Pinterest Best Practices
Pinterest created another section on business.pinterest.com called What Works, and it outlines ... what works for businesses on Pinterest! It covers four sections:
Telling your brand's story
Building a community on Pinterest
How to send traffic to your site
How to analyze your Pinterest presence to improve
I highly recommend checking out the community-building section, as the Pinterest community is tight-knit and strong. If you can garner a following, you'll be glad you have them on your side. And, of course, the section on how to send traffic to your website is very useful -- there, you'll learn how to do some technical things, like adding a 'Pin It' button to your site so your content is easier to share.
Buttons and Widgets
Speaking of "technical things," the last major piece of documentation Pinterest released for businesses is its improved documentation on how to use sharing and follow buttons and widgets. You can find this under the Buttons and Widgets section on business.pinterest.com, and it will teach you how to add 'Pin It' and 'Pinterest follow' buttons to your website, as well as profile or board widgets.
As far as we can tell, the profile and board widgets are new features. The profile widget lets you embed code on your site that shows your 30 most recent pins, while the board widget lets you embed code on your site that shows 30 of your favorite board's latest pins.

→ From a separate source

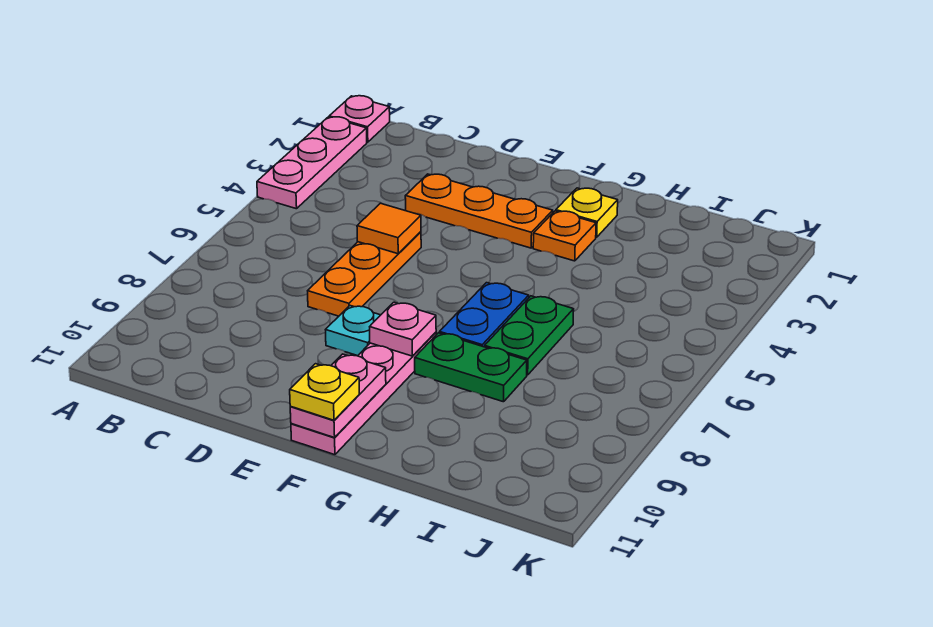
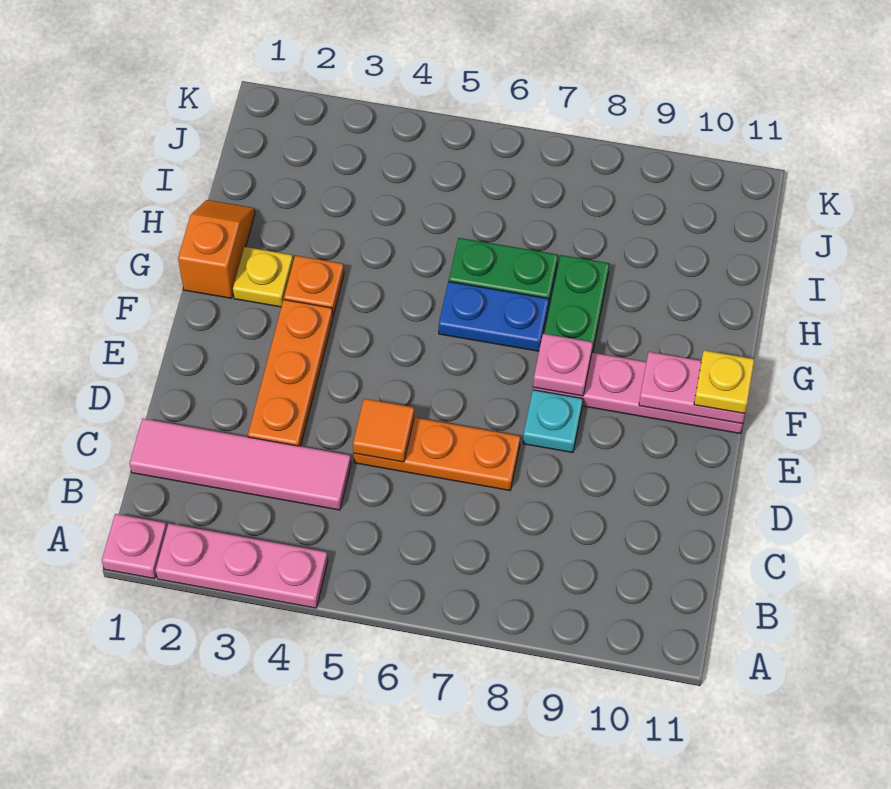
none -> pink tile C1:C4 level 1
none -> orange slope G1:H1 level 1 top G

Whether you're a new or seasoned pinner, I encourage you to spend some time looking at the educational resources and documentation on the new Pinterest business site. And of course, I encourage you to get that personal Pinterest account converted into a business account today!
Does Pinterest's dedication to supporting business' presence on its social network make you want to dedicate more resources to pinning? Is this the tipping point for your business to try Pinterest for business for the first time?